The question of flexibility is central to life. Being able to adapt to changing circumstances is quite often the only difference between being alive or not. Thanks to our extremely complex nervous system, which enables us to survive under almost any conditions, we, humans, have populated the entire Earth in a very short time, a geological instant, in fact. No other large animal has ever come close to our success. Obviously, the capacity for adaptation is extremely costly in evolutionary currency.
The question of flexibility is central to business as well, the latter being a microcosm of life (cut-throat competition, survival of the fittest, to name a few common themes). Executives have to solve this conundrum on a daily basis. It comes in various forms: what should be fixed and what could be flowing, what to preserve and what to discard, what should be in-house and what could be outsourced.
Flexibility is not a discrete value, it is a continuum. Let’s say the leftmost extremity is the zero ability to adapt. It has its pros and cons. If you focus on just one single product, you will very likely produce it at very low cost (due to economies of scale) and with higher than average quality (due to perfecting it in time). Sushi apprentices, for example, spend about five years with their masters (itamae), before being allowed to prepare just the rice for their customers. The main con is that such rigidity makes you extremely vulnerable: a new competitor or a sudden and unexpected shift in consumer demand can wipe you out in a day (or, worse, many agonizing days in a row). What if people suddenly stop eating sushi due to, say, radioactive contamination in the ocean, and you have spent your last five years just washing rice? (you are not doomed, Chinese restaurants are usually not that hygiene intensive and demanding of kitchen staff).
The rightmost extremity, then, is infinite flexibility.
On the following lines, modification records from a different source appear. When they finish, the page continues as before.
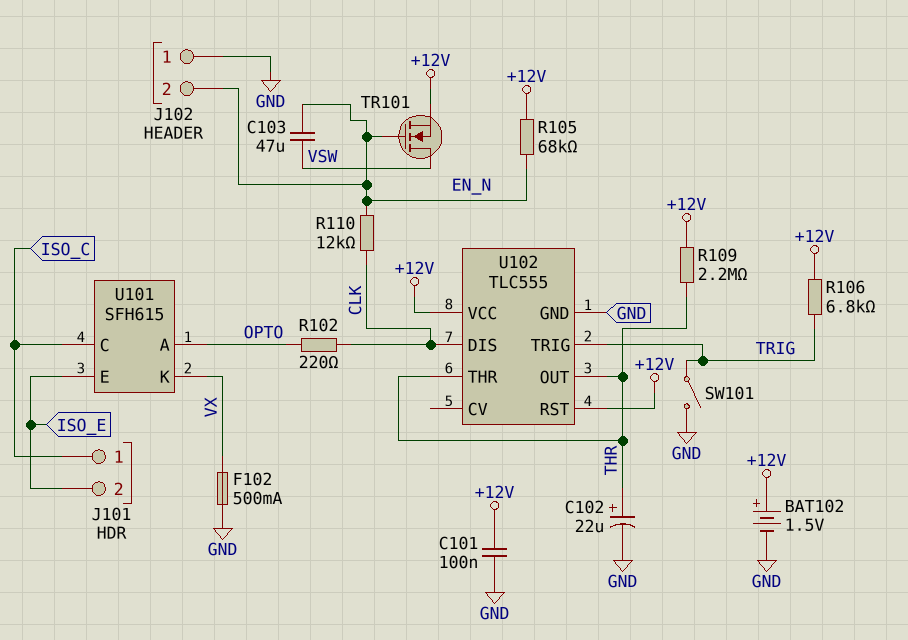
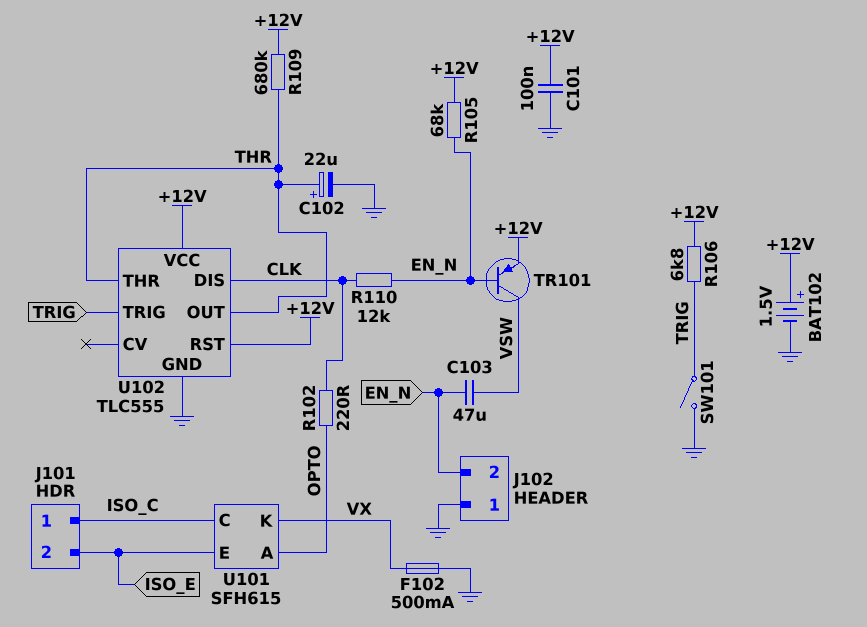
R109: 2.2M (+12V, THR) -> 680k (+12V, THR)
TR101: NMOS (G EN_N, D VSW, S +12V) -> PNP (B EN_N, C VSW, E +12V)

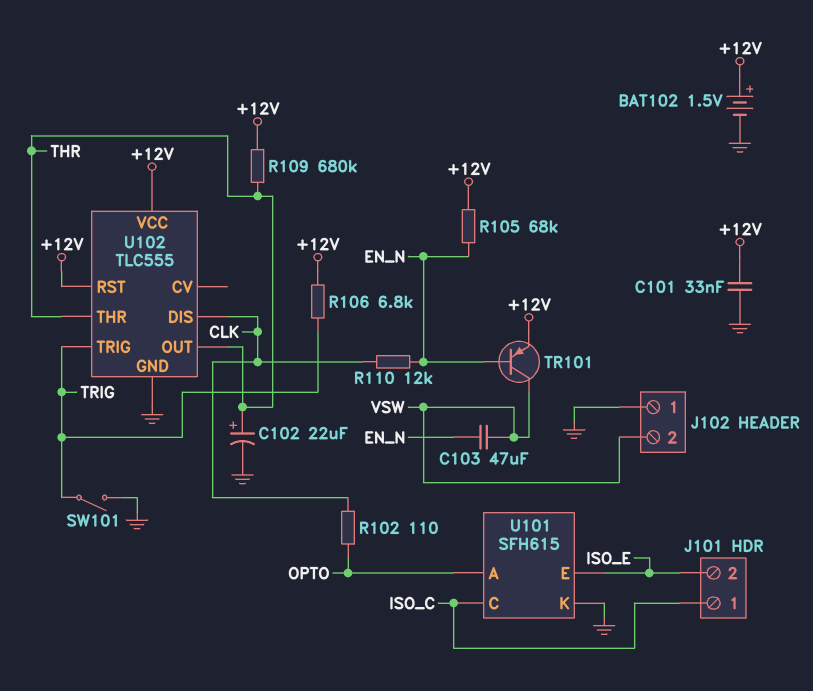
C101: 100nF (+12V, GND) -> 33nF (+12V, GND)
F102: 500mA (GND, VX) -> none
J102 pin 2: EN_N -> VSW
R102: 220 (CLK, OPTO) -> 110 (CLK, OPTO)
U101 pin K: VX -> GND

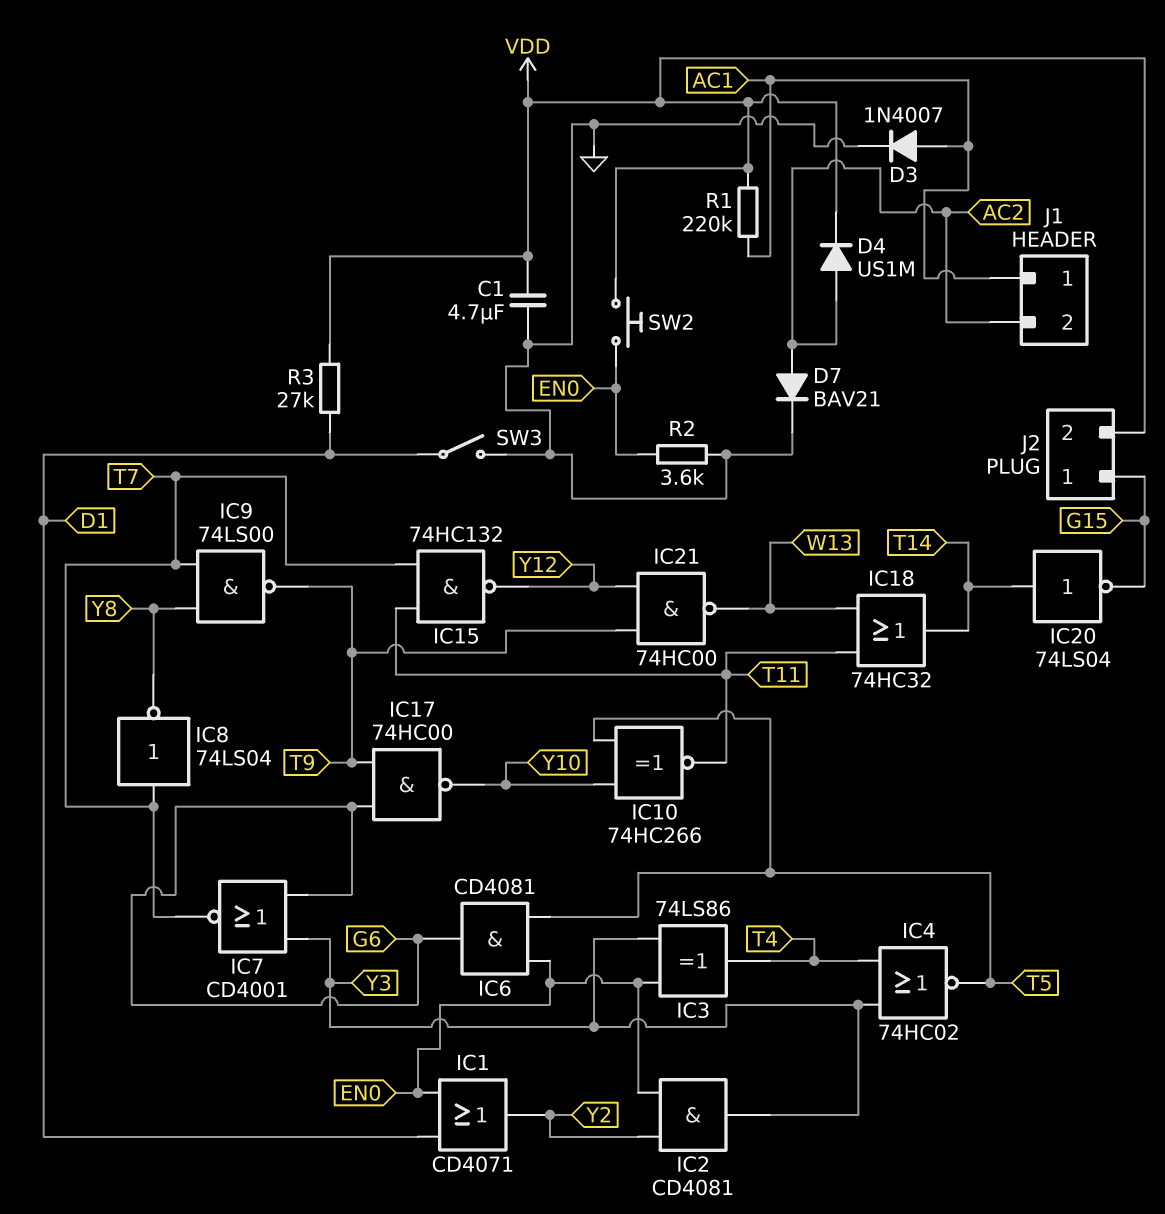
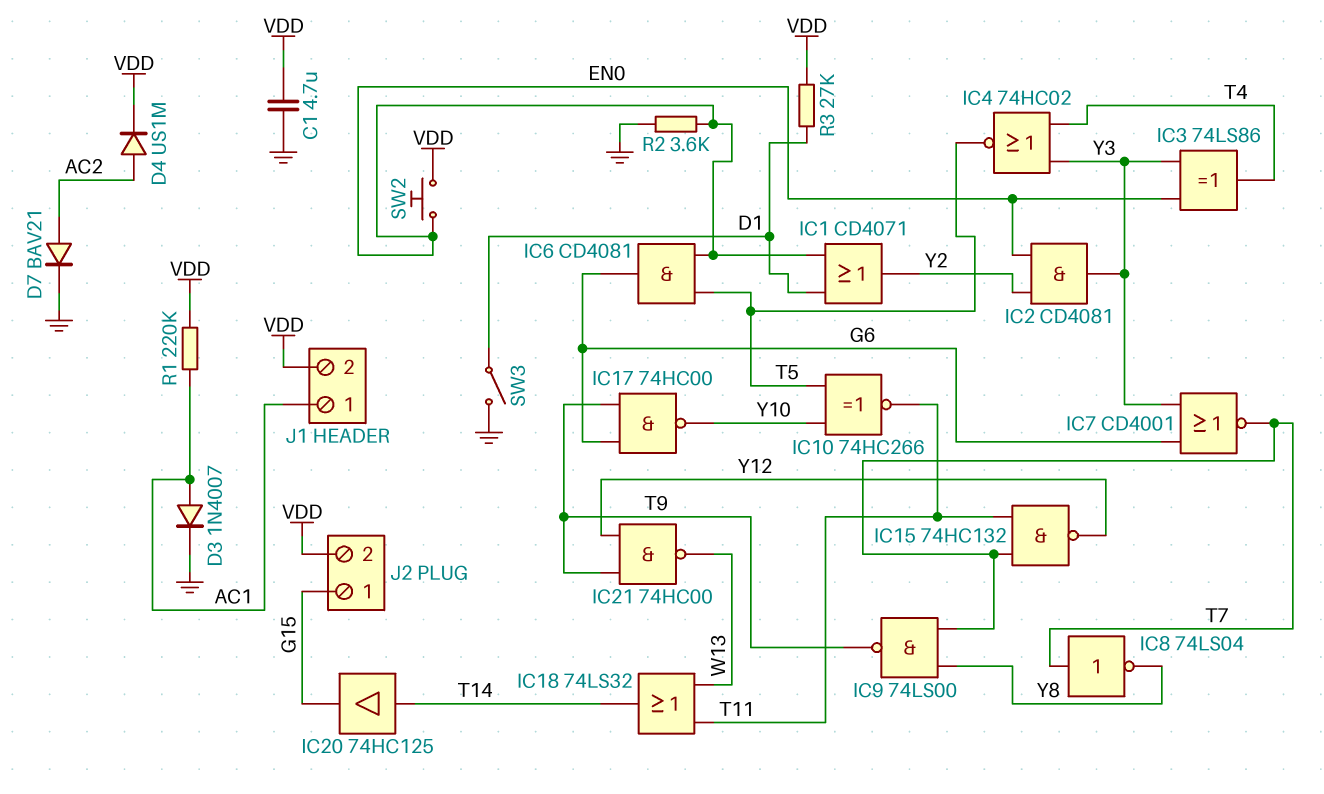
IC18: OR 74HC32 (in T11, in W13, out T14) -> OR 74LS32 (in T11, in W13, out T14)
IC20: NOT 74LS04 (in T14, out G15) -> buffer 74HC125 (in T14, out G15)
J1 pin 2: AC2 -> VDD

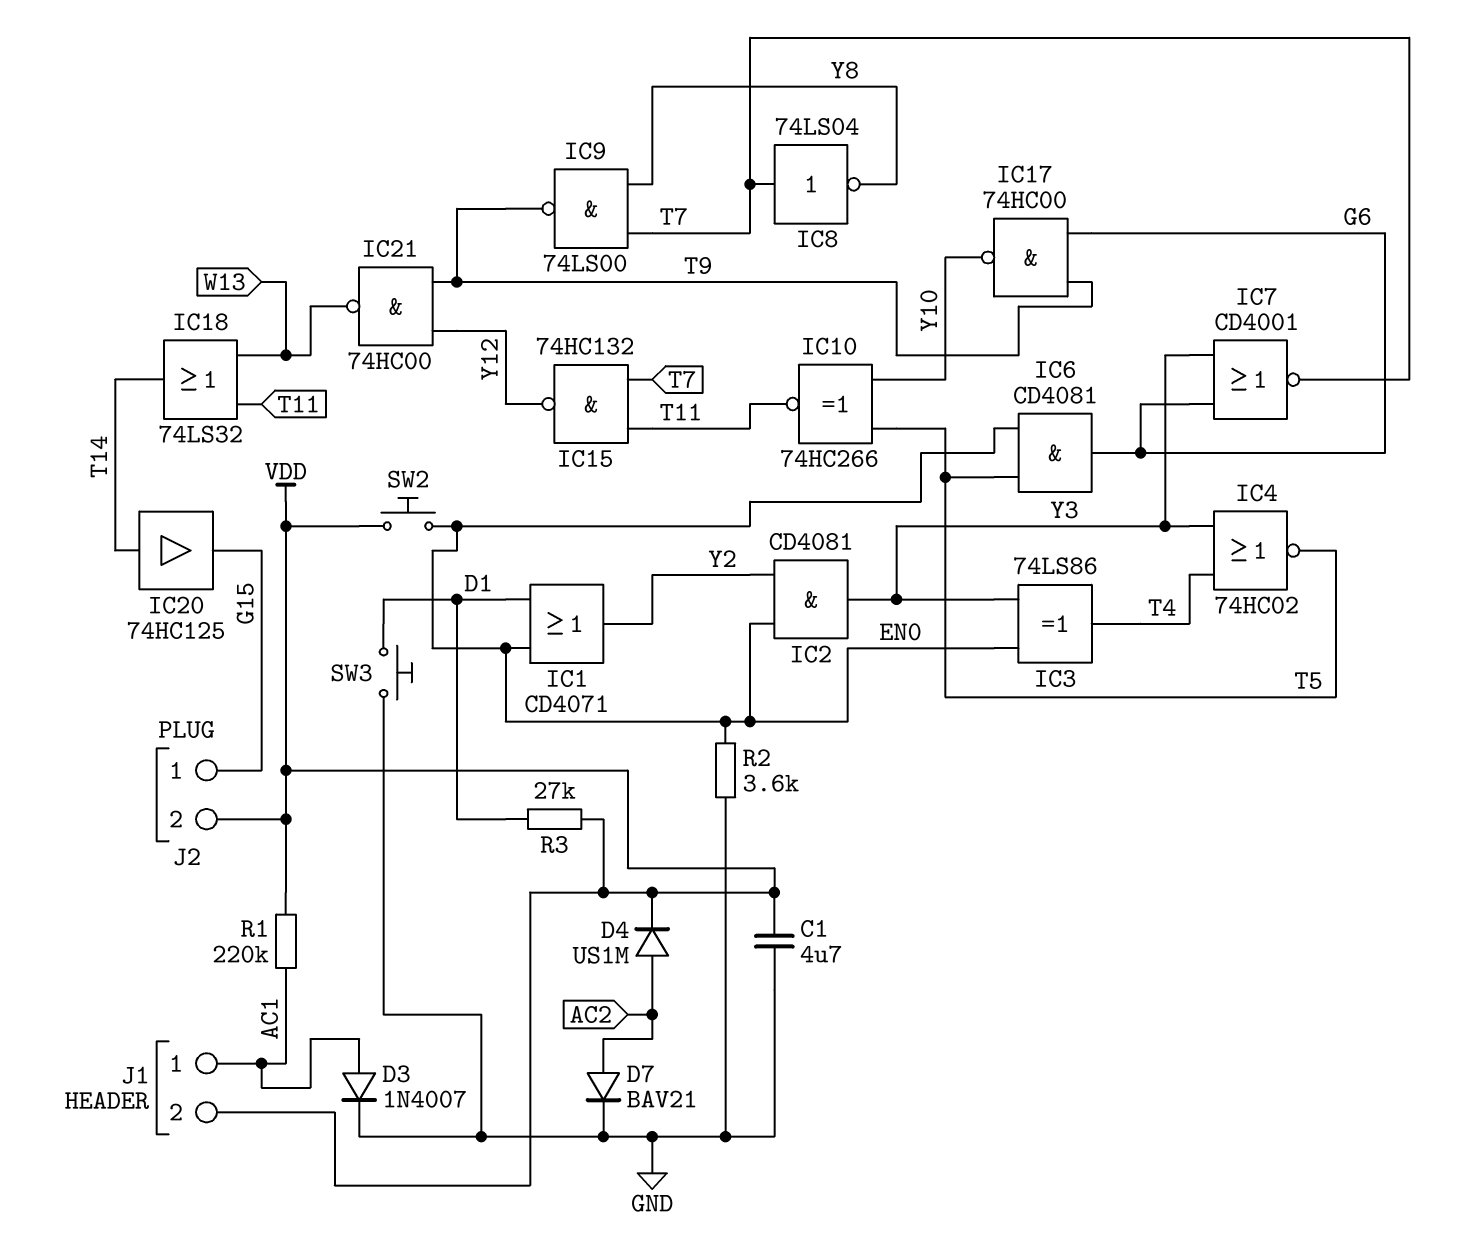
SW3: switch (D1, GND) -> button (D1, GND)

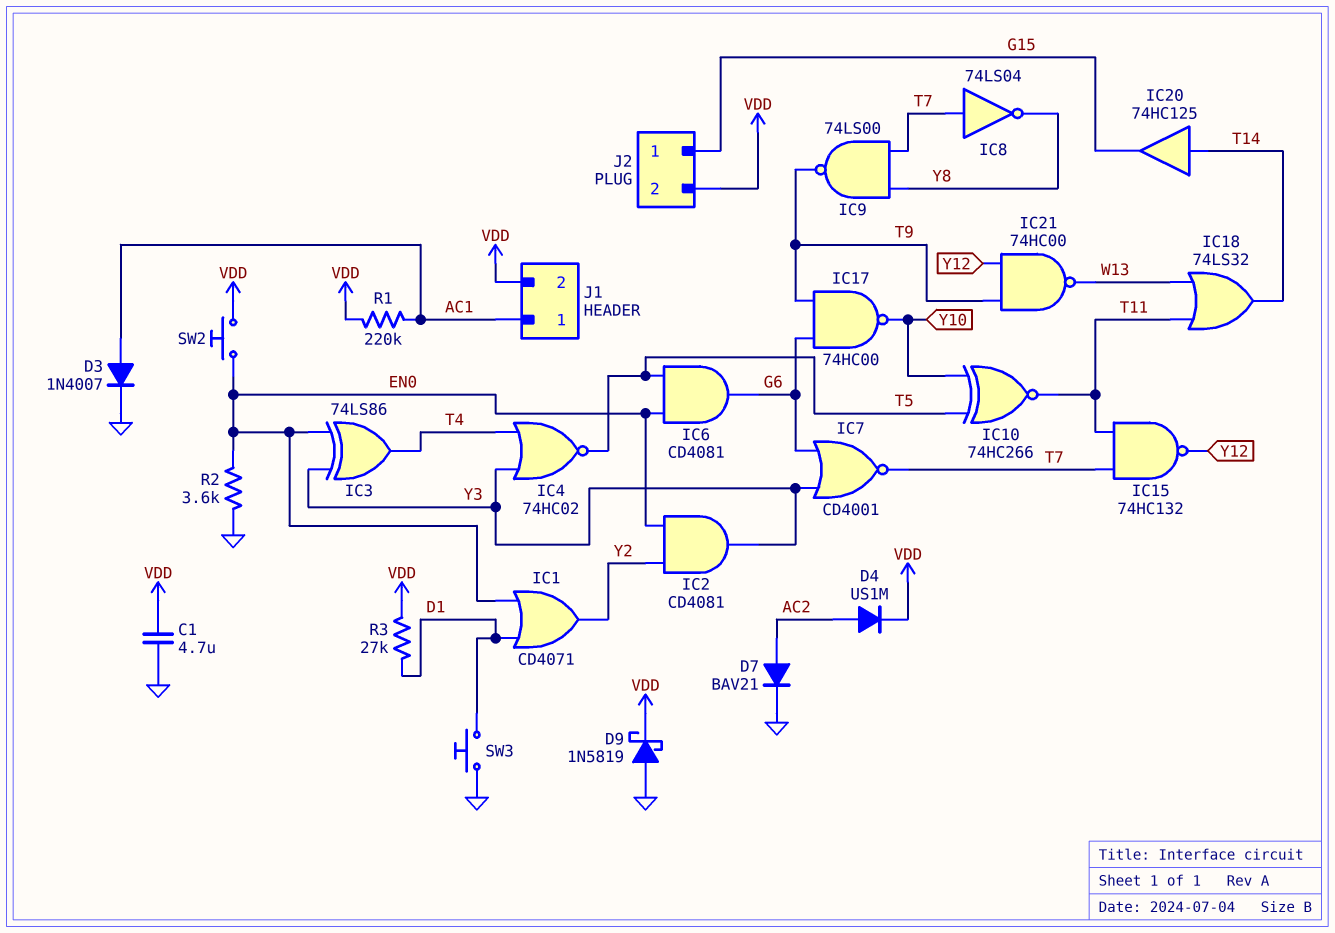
D9: none -> schottky 1N5819 (A GND, K VDD)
It gives you the opportunity to explore multiple markets and periodically select only winners and cull losers. It is like playing natural selection with you being Nature herself. It sounds unwise, though, to produce rubber ducks that double up as spaceships (wait until Elon Musk hears about it). While the last example might be a bit extreme, the point is that there must be some core that all your business activities gravitate around. It could be defined by your competencies, your preferences, your sense of duty or just by pure, unadulterated chance. Most real-world companies avoid extremities and choose to position themselves somewhere along the continuum.
Finally, the question of flexibility is central to white-label products (correct, they are a microcosm of business itself). In the past, what everybody was doing was simple: take the ready-made stuff, slap your brand on top of it and start making money. This is the classical, purest form of white-label as it existed in the pre-tech age. Indeed, it exists at this very moment, even in extremely complex industries.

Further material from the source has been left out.